March 28, 2014

The First Day Under My Taxi-Not-Car Rule Damn Near Killed Me!

A bit of hyperbole, but nevertheless not a day I want to repeat. This past week, after a lot of thought -- and talks with housemates Nimesh and Bhawana -- I decided to cut out virtually all my driving -- a decision I discussed in a post on Tuesday. Among my new guidelines, I resolved to travel to and from engagements in downtown DC via cab, and not by driving myself to the nearest Metro station to catch the subway.

The next day, Wednesday, I had a chance to apply that guideline. I have lunch downtown once or twice a month with a good friend whom I've known since our college days in the early 1950s. We'll call him Newt (everybody will immediately think Gingrich which will annoy my pal). On Wednesday, we were scheduled to have lunch at 12:30.

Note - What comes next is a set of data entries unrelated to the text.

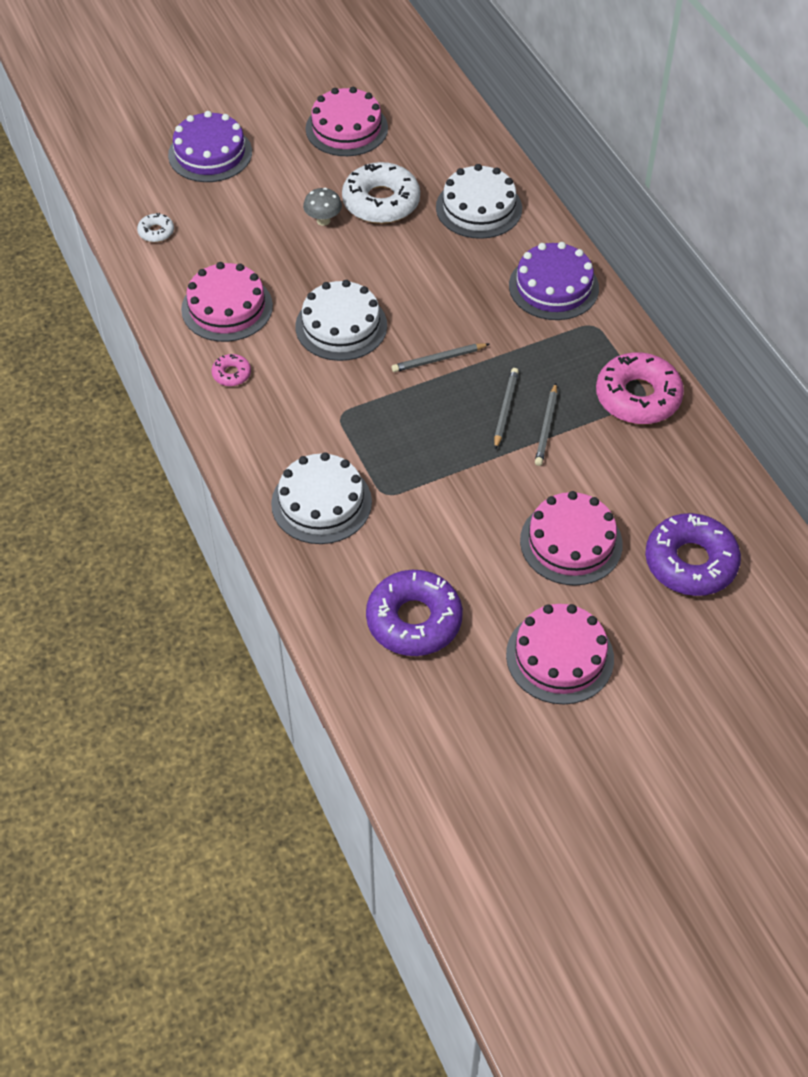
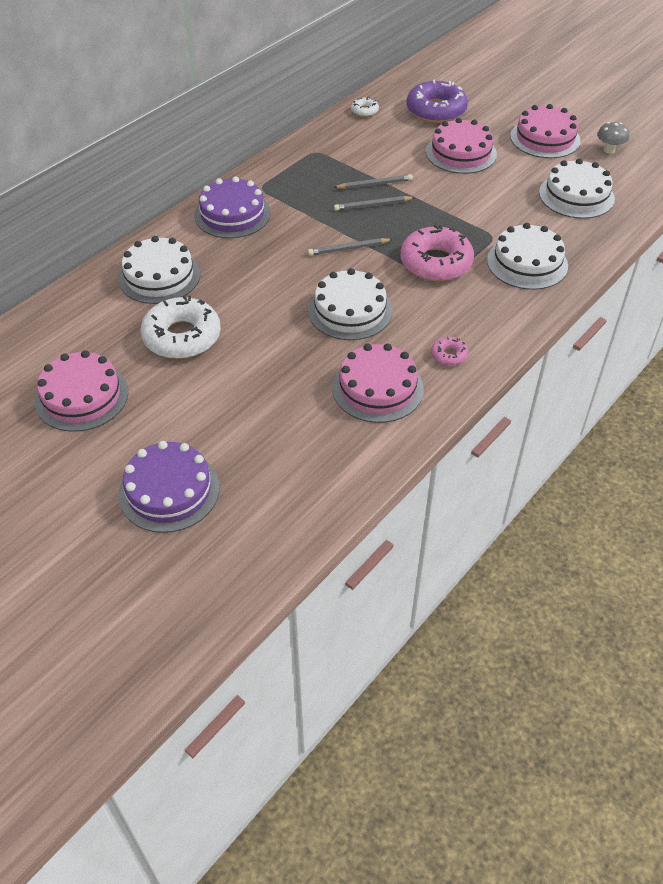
camera: 115 degrees left, 5 degrees down
(156, 232) = (312, 483): white donut -> white donut (364, 111)
(323, 220) = (227, 366): grey mushroom -> grey mushroom (609, 150)
(414, 620) = (576, 195): purple donut -> white cake
(438, 359) = (348, 249): grey pencil -> grey pencil turned 120 degrees clockwise
(638, 397) = (318, 154): pink donut -> pink donut (436, 263)

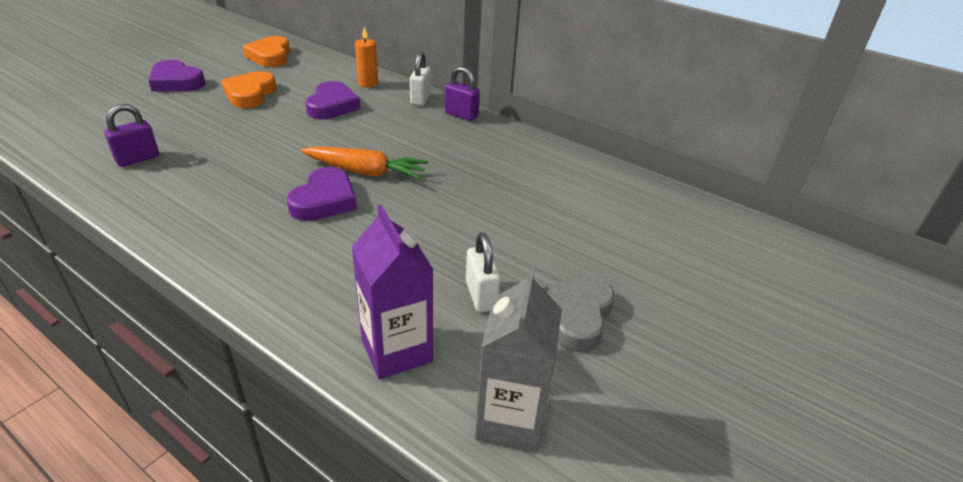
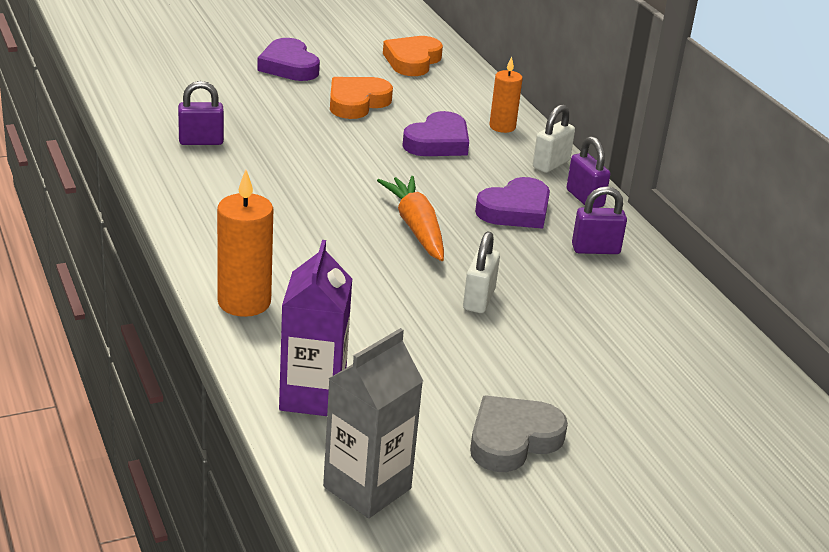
camera: 30 degrees right, 5 degrees down
(272, 286) = (244, 302): none -> orange candle
(324, 200) = (350, 242): purple heart -> purple heart (515, 210)
(366, 172) = (416, 227): orange carrot -> orange carrot turned 150 degrees counterclockwise
(481, 295) = (432, 385): white padlock -> white padlock (479, 299)
(498, 147) = (595, 249): none -> purple padlock

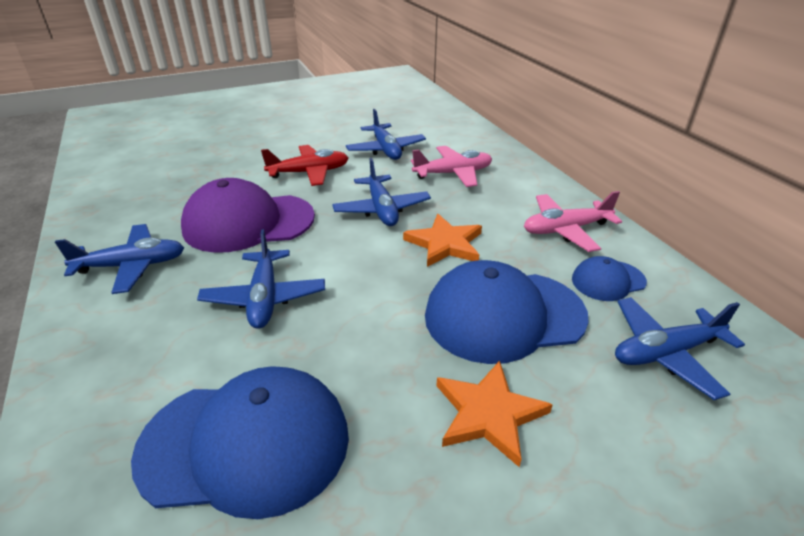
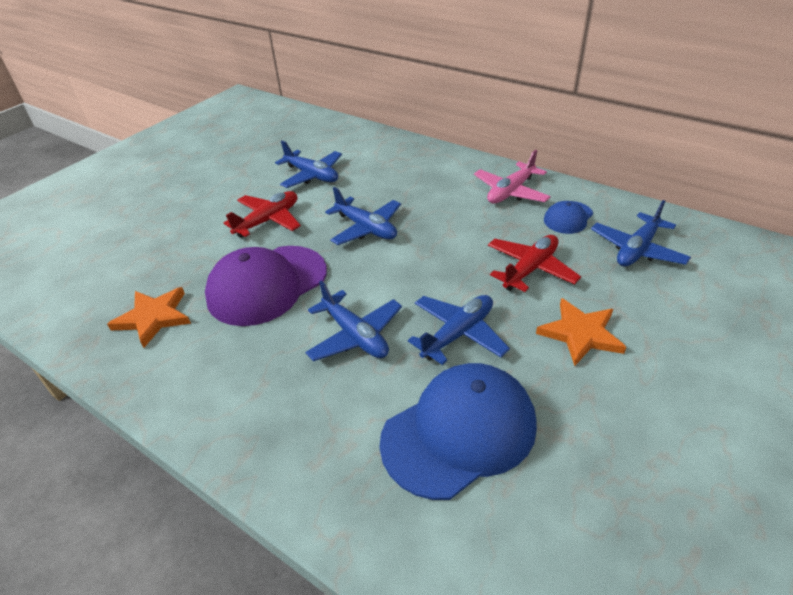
camera: 30 degrees left, 5 degrees up
(132, 266) = (207, 366): blue plane -> blue plane (458, 334)
(445, 244) = (442, 236): orange star -> orange star (153, 317)
(453, 173) = (389, 177): pink plane -> none
(504, 315) = (530, 269): blue cap -> red plane

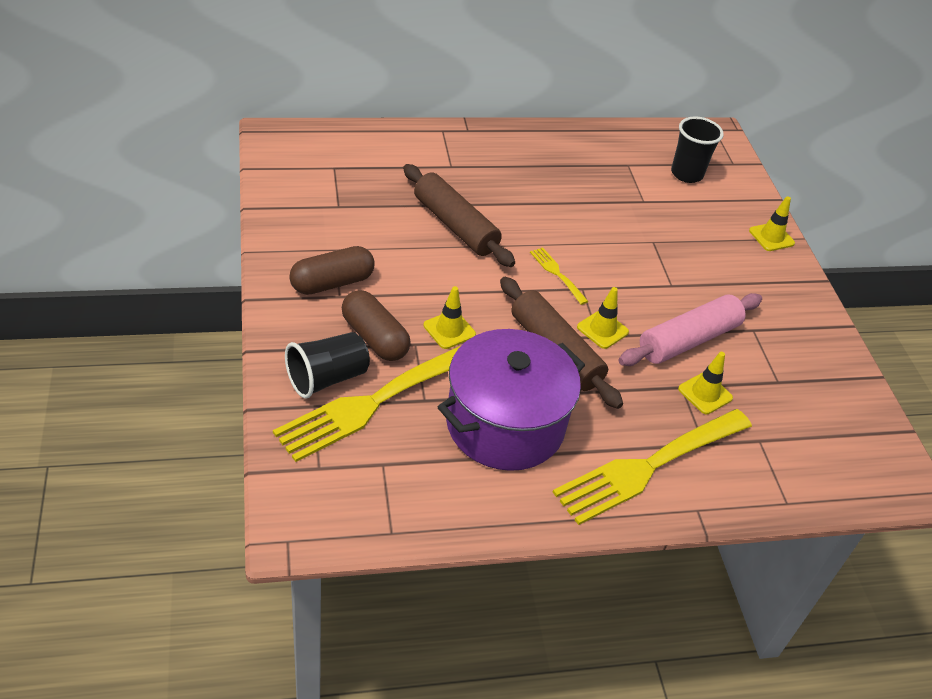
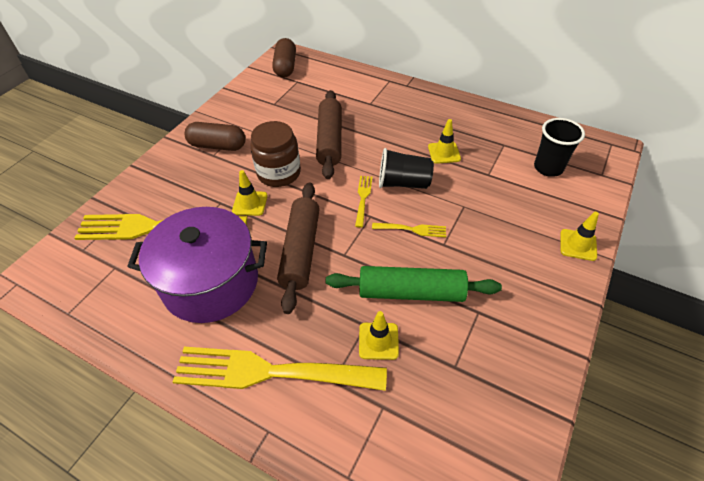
camera: 45 degrees right, 5 degrees up
(327, 378) = (149, 199): black cup -> black cup (403, 183)
(375, 338) = (202, 188): brown capsule -> brown capsule (285, 67)
(441, 284) = (279, 173): none -> brown jar
(602, 329) = (352, 251): yellow traffic cone -> yellow traffic cone (444, 153)
(632, 284) = (412, 229): none -> yellow fork
(688, 340) = (411, 292): pink rolling pin -> green rolling pin

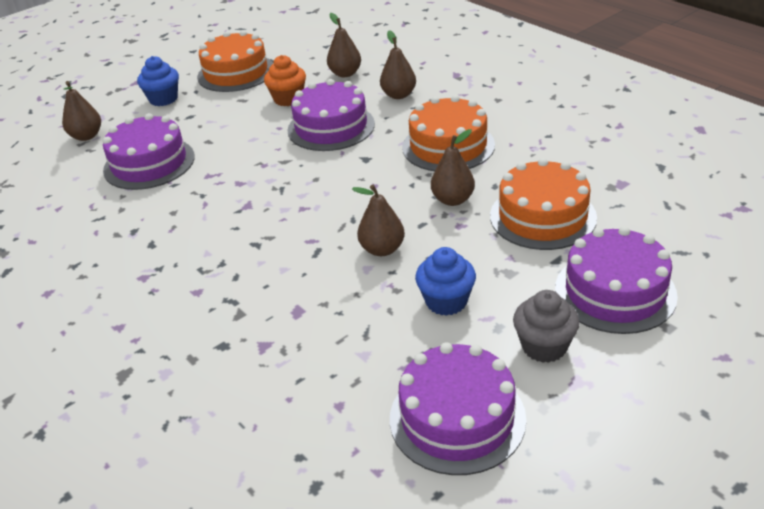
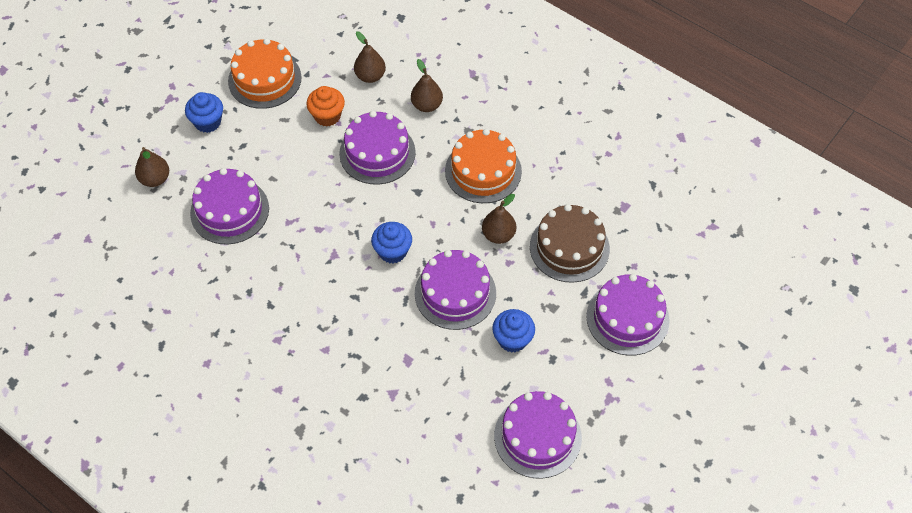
camera: 15 degrees left, 20 degrees up
(317, 206) = (392, 251): none -> blue cupcake
(382, 249) = (455, 293): brown pear -> purple cake
(542, 216) = (569, 247): orange cake -> brown cake
(544, 346) = (585, 372): grey cupcake -> none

Taxi to Lunch and Almost to Emergency Room
Not wanting to break my brand new taxi-not-car resolution, I called a cab. I'll use entries from my blood pressure log to tell the rest of the story. Here goes:

  • 11:30 -- I take a bp reading: 148/74, within the 150/90 guideline for someone my age.
  • 11:45 -- I call the cab company (Diamond for Washington, DC readers). The drive from my house to the restaurant normally takes about 15 minutes.
  • 12:30 -- No cab. My blood pressure: 178/92. I call the cab company and ask: "Where the hell is my cab?" I call Newt on his cell phone to say I'd be late.
  • 12:45 -- Cab arrives. I toss my bp wrist monitor into my backpack, and climb into the cab. I'm already thinking, "This has the makings of a good blog post."
  • 12:50 -- In the cab, I take another reading: 217/120 -- stroke/coronary territory. Trying to tamp down my anxiety -- which is rising in tandem with my blood pressure -- I think, "This is going to be an even better post!" I don't add "assuming I survive to write it."
  • 1:00 -- In the restaurant, I check my wrist monitor: 240/122!!!
  • 1:00-2:00 -- We eat and chat; Newt does most of the chatting. I periodically check the monitor which no longer produces a reading, making me think my pressure has escalated beyond the monitor's ability to measure it. Newt seems unconcerned that his lunch mate keeps putting his hand with the monitor over his heart to try to obtain a reading. If Newt is merely trying to look calm so he doesn't add to my increasing anxiety, he's doing a great job of acting.
  • 2:00 -- Anxiety wins out. I tell Newt I'm passing on dessert and coffee so I can flag a cab and head for Sibley Hospital's emergency room.
  • 2:15 -- In the cab, I calm down enough to remember what happened when I went to the emergency room several years ago with a similar episode of high blood pressure. The ER team had me lie down for a couple of hours while they monitored my bp. When it came down, they discharged me and offered the advice I was glad to remember now: blood pressure spikes like this aren't all that dangerous unless they're accompanied by chest pains or other scary, unusual sensations.
  • My house is on the way to Sibley, and I begin debating in the cab: Should I go to Sibley, or just go home and relax? Home wins out.
  • 3:00 -- After resting for a while at home, the bp reading comes down to 178/92.
  • 4:00 -- After my nap, the reading returns to the safe zone: 149/81.
Luckily, the experience ended well. But it adds to the debate I've been having -- with my internist and myself -- about how to handle my bp issues. It also prompts more thoughts about alternatives to driving.